» **DATA LISTING**
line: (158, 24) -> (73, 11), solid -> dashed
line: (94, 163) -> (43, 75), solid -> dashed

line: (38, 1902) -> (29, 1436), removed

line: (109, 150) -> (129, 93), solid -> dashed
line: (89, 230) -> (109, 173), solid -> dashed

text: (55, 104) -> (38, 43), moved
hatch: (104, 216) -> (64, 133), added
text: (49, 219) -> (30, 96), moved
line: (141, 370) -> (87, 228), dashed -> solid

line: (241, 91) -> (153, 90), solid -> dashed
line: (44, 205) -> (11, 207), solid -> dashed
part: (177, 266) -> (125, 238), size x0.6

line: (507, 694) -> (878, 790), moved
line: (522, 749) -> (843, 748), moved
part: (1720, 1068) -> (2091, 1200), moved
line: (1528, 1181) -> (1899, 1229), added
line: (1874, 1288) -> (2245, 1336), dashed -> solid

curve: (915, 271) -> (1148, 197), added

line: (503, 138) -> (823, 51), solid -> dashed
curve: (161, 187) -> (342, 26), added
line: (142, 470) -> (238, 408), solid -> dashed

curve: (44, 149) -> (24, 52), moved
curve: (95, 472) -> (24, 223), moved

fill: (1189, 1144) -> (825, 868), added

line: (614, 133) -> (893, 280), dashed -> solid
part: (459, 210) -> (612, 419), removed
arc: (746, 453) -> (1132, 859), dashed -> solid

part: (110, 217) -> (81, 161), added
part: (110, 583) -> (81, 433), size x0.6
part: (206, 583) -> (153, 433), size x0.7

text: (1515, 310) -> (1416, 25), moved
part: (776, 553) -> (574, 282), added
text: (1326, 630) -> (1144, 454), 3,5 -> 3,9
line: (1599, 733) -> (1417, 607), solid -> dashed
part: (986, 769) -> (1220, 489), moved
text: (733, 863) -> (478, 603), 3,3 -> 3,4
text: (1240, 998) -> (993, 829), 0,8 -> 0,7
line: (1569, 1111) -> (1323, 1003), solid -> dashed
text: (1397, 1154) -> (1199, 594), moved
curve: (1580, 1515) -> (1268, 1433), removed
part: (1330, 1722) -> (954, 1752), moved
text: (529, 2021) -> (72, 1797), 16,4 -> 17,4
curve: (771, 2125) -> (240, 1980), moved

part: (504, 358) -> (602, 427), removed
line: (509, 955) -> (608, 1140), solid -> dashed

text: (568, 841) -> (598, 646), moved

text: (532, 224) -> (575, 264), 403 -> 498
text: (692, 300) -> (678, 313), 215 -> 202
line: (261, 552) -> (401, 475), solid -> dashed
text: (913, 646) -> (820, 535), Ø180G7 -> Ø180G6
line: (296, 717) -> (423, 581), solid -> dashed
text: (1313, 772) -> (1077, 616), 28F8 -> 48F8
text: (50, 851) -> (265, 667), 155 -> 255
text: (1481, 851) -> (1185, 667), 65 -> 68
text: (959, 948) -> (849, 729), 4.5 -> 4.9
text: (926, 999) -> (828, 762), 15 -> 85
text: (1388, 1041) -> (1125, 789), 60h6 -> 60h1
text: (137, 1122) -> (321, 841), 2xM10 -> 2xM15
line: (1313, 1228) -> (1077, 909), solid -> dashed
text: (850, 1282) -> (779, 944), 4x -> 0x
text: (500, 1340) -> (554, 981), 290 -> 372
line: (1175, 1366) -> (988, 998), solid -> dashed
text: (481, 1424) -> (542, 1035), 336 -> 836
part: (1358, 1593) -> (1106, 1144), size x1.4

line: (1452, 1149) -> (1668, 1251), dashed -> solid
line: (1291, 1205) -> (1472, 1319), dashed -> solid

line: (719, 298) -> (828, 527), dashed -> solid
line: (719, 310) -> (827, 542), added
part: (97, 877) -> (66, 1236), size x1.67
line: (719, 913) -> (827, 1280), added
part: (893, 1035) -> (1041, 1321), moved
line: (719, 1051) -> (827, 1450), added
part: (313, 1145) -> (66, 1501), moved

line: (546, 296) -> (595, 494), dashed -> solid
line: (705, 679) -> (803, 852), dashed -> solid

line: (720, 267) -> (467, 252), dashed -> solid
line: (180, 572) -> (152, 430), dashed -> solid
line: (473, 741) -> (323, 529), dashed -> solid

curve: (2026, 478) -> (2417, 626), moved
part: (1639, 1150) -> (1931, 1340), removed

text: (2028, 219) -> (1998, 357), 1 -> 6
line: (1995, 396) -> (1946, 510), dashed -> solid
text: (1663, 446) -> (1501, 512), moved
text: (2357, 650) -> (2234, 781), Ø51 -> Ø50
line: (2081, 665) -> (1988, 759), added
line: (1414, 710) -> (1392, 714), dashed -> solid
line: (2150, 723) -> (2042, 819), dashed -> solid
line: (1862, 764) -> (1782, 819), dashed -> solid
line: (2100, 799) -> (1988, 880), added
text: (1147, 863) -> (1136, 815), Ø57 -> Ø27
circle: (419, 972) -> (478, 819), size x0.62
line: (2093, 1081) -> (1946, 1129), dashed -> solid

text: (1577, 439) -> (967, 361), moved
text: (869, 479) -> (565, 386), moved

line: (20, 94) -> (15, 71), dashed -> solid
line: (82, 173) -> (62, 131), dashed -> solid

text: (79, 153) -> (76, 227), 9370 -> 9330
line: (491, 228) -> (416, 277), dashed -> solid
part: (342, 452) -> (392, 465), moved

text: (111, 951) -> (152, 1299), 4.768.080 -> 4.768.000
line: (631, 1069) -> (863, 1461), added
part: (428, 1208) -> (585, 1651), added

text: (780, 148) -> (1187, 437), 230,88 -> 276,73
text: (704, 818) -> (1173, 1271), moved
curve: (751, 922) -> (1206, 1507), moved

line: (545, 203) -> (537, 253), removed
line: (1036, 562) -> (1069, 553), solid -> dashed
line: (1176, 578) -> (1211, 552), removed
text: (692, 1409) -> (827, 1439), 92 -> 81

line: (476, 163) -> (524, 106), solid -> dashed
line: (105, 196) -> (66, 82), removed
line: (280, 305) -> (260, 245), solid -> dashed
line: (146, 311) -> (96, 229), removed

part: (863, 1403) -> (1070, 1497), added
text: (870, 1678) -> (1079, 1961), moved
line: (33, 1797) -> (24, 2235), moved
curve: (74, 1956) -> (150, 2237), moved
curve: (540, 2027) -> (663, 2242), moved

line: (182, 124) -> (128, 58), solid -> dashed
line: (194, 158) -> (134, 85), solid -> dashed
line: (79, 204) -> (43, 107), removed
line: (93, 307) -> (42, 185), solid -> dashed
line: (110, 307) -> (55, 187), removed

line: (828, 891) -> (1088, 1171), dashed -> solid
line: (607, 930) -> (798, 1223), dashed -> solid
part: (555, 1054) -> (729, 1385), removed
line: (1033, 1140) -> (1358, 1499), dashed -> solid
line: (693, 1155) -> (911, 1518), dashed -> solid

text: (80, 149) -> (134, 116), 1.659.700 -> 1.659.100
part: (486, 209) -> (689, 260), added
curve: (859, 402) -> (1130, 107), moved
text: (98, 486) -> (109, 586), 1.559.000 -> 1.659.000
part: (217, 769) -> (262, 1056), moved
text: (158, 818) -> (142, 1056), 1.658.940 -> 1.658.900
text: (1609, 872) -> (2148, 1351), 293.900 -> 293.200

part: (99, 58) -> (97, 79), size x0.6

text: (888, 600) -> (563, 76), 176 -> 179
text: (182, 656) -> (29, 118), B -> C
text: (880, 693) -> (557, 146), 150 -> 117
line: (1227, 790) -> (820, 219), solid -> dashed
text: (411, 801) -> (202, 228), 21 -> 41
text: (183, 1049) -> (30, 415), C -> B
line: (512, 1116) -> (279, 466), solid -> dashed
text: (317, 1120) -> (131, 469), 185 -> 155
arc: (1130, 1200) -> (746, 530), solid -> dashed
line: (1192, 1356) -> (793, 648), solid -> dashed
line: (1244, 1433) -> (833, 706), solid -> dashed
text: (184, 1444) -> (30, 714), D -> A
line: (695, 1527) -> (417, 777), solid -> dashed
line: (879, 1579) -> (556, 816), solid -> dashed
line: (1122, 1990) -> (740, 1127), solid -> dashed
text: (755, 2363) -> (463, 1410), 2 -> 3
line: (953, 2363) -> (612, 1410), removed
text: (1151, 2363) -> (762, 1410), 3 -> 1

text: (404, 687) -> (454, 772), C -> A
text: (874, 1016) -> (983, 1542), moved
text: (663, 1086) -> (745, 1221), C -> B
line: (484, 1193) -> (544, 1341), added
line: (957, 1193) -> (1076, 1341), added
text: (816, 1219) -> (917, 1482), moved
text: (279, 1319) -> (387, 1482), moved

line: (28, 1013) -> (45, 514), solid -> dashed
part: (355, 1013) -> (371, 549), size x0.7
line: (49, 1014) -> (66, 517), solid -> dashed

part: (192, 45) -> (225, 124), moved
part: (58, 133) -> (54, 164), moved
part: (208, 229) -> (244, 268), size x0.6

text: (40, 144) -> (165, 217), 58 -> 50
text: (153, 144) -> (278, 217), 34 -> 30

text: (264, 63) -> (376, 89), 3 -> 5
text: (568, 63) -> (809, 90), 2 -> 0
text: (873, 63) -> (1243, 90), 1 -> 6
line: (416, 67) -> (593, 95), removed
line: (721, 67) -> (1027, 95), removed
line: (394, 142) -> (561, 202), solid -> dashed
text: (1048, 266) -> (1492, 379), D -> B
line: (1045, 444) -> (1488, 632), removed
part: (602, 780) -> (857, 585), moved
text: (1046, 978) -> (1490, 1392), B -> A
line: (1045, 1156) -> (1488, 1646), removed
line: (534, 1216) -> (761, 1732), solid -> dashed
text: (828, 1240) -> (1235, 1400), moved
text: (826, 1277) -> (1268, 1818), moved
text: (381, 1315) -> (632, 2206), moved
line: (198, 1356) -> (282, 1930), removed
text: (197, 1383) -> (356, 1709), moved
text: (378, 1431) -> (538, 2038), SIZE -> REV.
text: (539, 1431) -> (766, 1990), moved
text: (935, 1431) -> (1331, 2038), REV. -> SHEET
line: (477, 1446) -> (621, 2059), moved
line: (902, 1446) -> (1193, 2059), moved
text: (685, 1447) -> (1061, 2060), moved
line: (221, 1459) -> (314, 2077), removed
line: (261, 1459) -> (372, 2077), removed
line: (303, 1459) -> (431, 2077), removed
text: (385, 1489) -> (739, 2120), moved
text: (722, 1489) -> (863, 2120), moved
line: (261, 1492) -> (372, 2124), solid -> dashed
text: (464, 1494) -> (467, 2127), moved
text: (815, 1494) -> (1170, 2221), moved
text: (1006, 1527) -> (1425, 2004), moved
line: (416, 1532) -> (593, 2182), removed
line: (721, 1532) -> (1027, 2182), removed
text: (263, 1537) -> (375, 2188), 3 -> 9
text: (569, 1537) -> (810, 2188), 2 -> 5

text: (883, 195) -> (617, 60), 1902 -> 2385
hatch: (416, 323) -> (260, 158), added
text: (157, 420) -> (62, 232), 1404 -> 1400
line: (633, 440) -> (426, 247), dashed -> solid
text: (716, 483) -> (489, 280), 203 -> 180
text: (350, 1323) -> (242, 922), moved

» **TASK GOAL**
Take the line above containing "text: (1313, 772)", the line containing "text: (481, 1424) -> (542, 1035), 336 -> 836", and all lines in between, and copy them exactly without anything else.

» **ANSWER BOX**
text: (1313, 772) -> (1077, 616), 28F8 -> 48F8
text: (50, 851) -> (265, 667), 155 -> 255
text: (1481, 851) -> (1185, 667), 65 -> 68
text: (959, 948) -> (849, 729), 4.5 -> 4.9
text: (926, 999) -> (828, 762), 15 -> 85
text: (1388, 1041) -> (1125, 789), 60h6 -> 60h1
text: (137, 1122) -> (321, 841), 2xM10 -> 2xM15
line: (1313, 1228) -> (1077, 909), solid -> dashed
text: (850, 1282) -> (779, 944), 4x -> 0x
text: (500, 1340) -> (554, 981), 290 -> 372
line: (1175, 1366) -> (988, 998), solid -> dashed
text: (481, 1424) -> (542, 1035), 336 -> 836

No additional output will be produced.